Tuesday, January 31st 2012 - 05:39 UTC
Full article 4 comments
A meeting of the Brazilian president with Fidel Castro could be in the agenda A meeting of the Brazilian president with Fidel Castro could be in the agenda

Brazil's President Dilma Rousseff arrived Monday to Cuba for a two-day visit to discuss bilateral economic cooperation and human rights. From Cuba Rousseff will travel on to Haiti as she aims to continue the regional diplomatic outreach of her popular predecessor, Lula da Silva.

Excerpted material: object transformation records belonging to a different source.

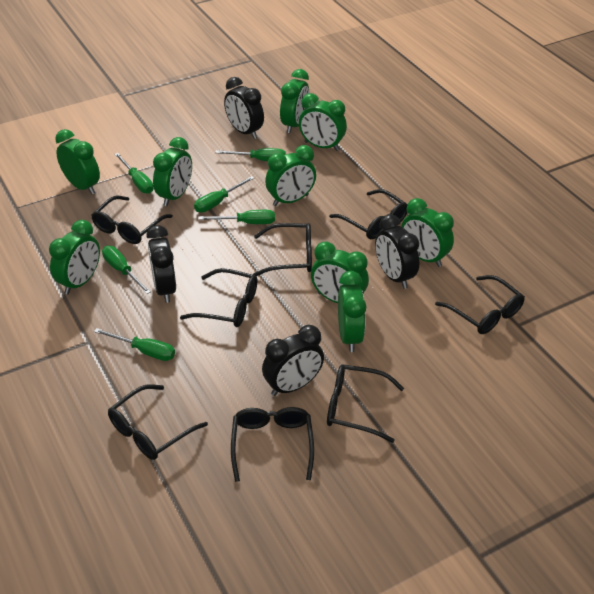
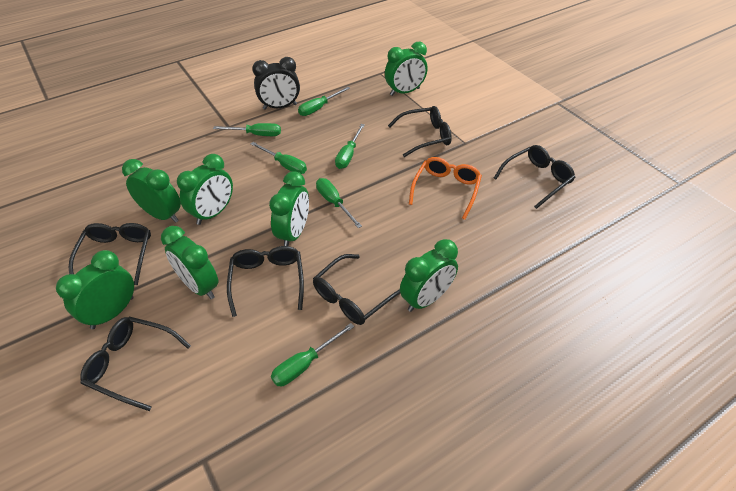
black clock: 4 -> 1
black glasses: 8 -> 6
green clock: 9 -> 7
orange glasses: 0 -> 1

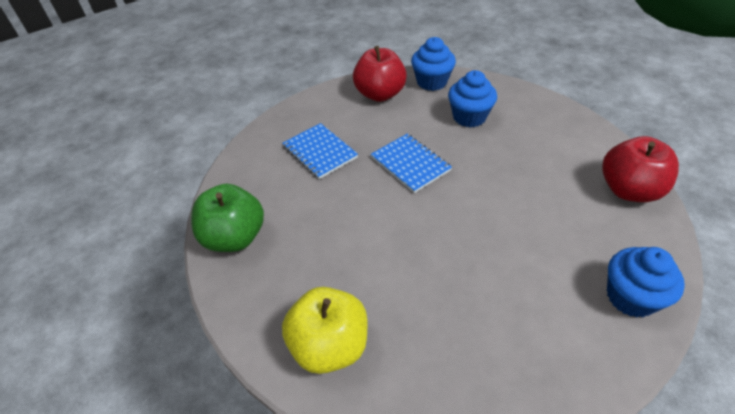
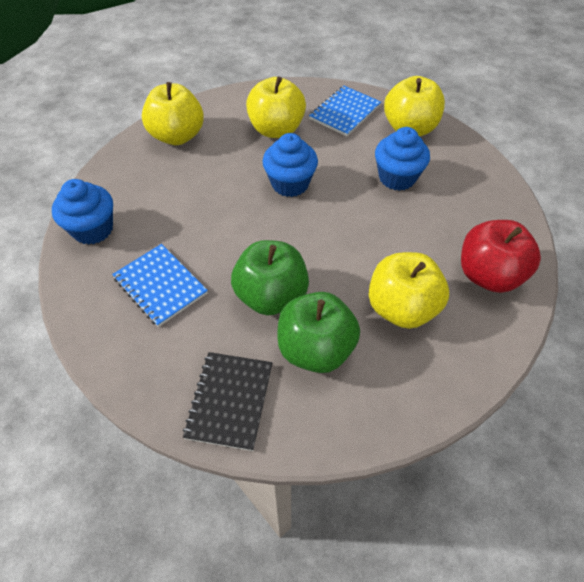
black notebook: 0 -> 1
green apple: 1 -> 2
red apple: 2 -> 1
yellow apple: 1 -> 4

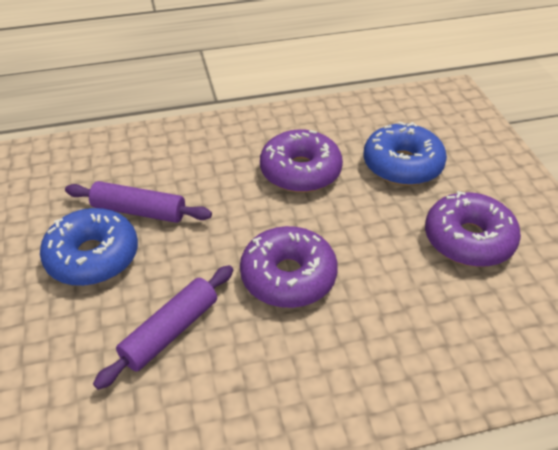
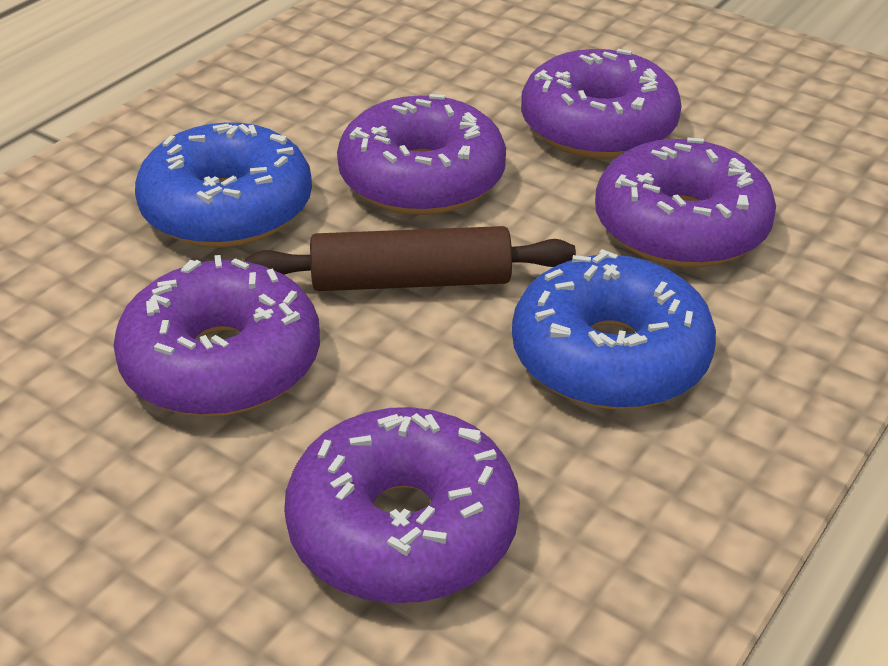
brown rolling pin: 0 -> 1
purple donut: 3 -> 5
purple rolling pin: 2 -> 0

After being welcomed by Cuban Foreign Minister Bruno Rodriguez, Rousseff swiftly left Havana airport without speaking to reporters. The Brazilian leader hopes to “increase dialogue and deepen the bilateral cooperation, with an emphasis on the economic agenda,” her foreign ministry said ahead of the trip.

The two nations had record economic exchanges in 2011 of 642 million dollars, making Brazil the second largest Latin American trading partner for Cuba, after Venezuela. This included 550 million in Brazilian exports to the island, making an unbalanced trade situation which both sides want to change.

The Brazilian president was due to meet President Raul Castro at the Palace of the Revolution on Tuesday.

A Brazilian official said the issue of human rights may be on the agenda of Rousseff's talks, including the case of Cuban opposition blogger Yoani Sanchez who has been granted a visa by Brasilia.

But Sanchez, who hopes to attend the premiere of a documentary by Brazilian director Dado Galvao on February 10, must obtain permission to leave the Castro family-ruled island, which has been denied.

Sanchez, known worldwide for her award-winning blog “Generation Y,” won the 2008 Ortega y Gasset prize for online journalism from Madrid daily El Pais.

Rousseff has no plan to meet with dissidents, according to her entourage.

Although not on the official program, a meeting with former president Fidel Castro, 85, was seen as likely, in view of the Cuban revolutionary leader's close relations with Lula da Silva and the shared history of Rousseff and Fidel Castro as guerrillas. She is Brazil's first female president.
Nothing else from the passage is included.